O uso sustentável da água é uma questão fundamental no Brasil de hoje. Além do aspecto quantitativo, limitante ao desenvolvimento econômico em algumas regiões do país, o aspecto qualitativo é de extrema importância para a proteção dos ecossistemas e para a saúde da população.

As tecnologias nacionais empregadas na desinfecção de efluentes sanitários tratados, precisam ser continuamente aperfeiçoadas, principalmente, quando voltadas para o reuso da água em atividades agrícolas e industriais.

O objetivo da pesquisa do IPH é, ao lado de outras instituições universitárias brasileiras que participam da rede de pesquisa do tema 2 do PROSAB, avaliar alternativas de desinfecção de efluentes sanitários tratados, com vistas ao reuso e à disposição ambientalmente segura. Estão sendo testadas como alternativas de desinfecção a hipocloração e a ferratação em quatro tipos de efluentes. Dos efluentes utilizados, três são provenientes de estações de tratamento de esgoto do DMAE/PMPA, que utilizam, respectivamente, os seguintes sistemas: lodos ativados convencional, lagoas de estabilização e reator anaeróbio de fluxo ascendente. O quarto efluente a ser testado é o da ETE situada no campus da UFRGS, que utiliza o sistema de lodos ativados em batelada. A cinética de desinfecção está sendo otimizada utilizando coliformes fecais.

Para realizar a avaliação da eficiência de desinfecção, testar as metodologias analíticas e treinar pessoal, estão sendo empregados indicadores de contaminação sanitária tais como coliformes fecais, Criptosporidium sp., Giardia sp e, eventualmente, colifagos.
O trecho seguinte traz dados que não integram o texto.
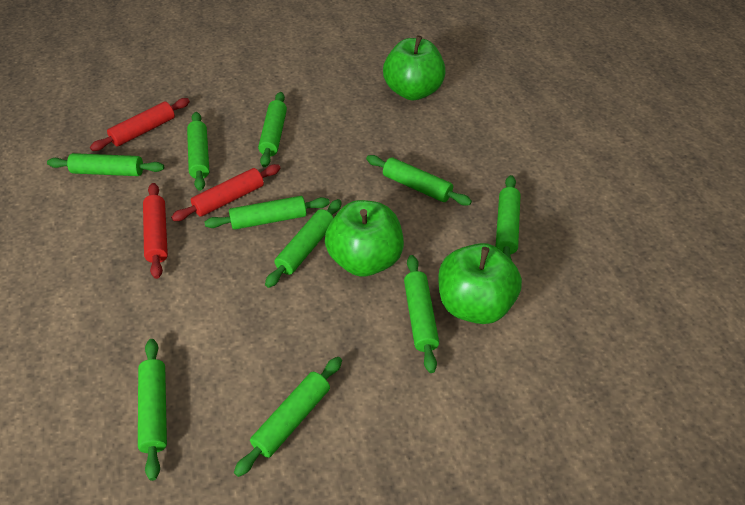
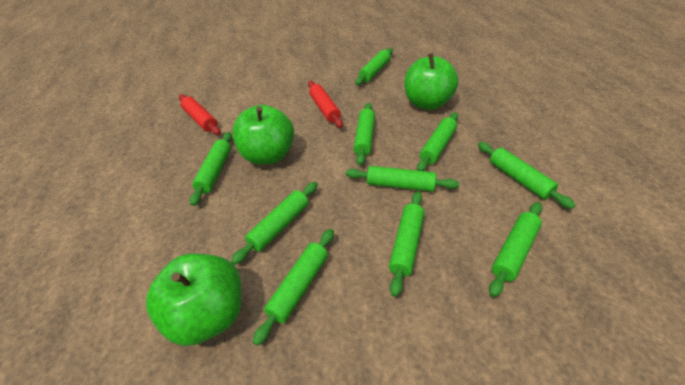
red rolling pin: 3 -> 2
Os desinfetantes são produzidos ïn "situ" por via eletrolítica: o hipoclorito de sódio a partir da salmoura; e o ferrato de sódio em meio 10 M de NaOH. Durante a produção de hipoclorito e posterior desinfecção dos efluentes sanitários, é possível ocorrer a geração de subprodutos como cloratos, cloritos, compostos acéticos, clorobenzóis e clorofenólicos, além dos trihalometanos. É necessário, portanto, analisar qualitativa e quantitativamente a presença desses compostos nos efluentes desinfetados. Para efluentes anaeróbios está sendo verificada a eliminação de odores, notadamente amoniacais e sulfetados. Ainda nesta etapa, está sendo testada a decloração dos efluentes tratados com solução líquida de sulfito de sódio.

Finalmente, espera-se ao final dos testes pilotos fazer uma avaliação dos custos associados à geração e aplicação "ïn situ" dos desinfetantes e do declorante testados.


Foto 1 - ETE Campus do Vale/UFGRS - Lodo ativado em
bapelada.



Foto 2 - Tanque de aeração. Lodos ativados convencional.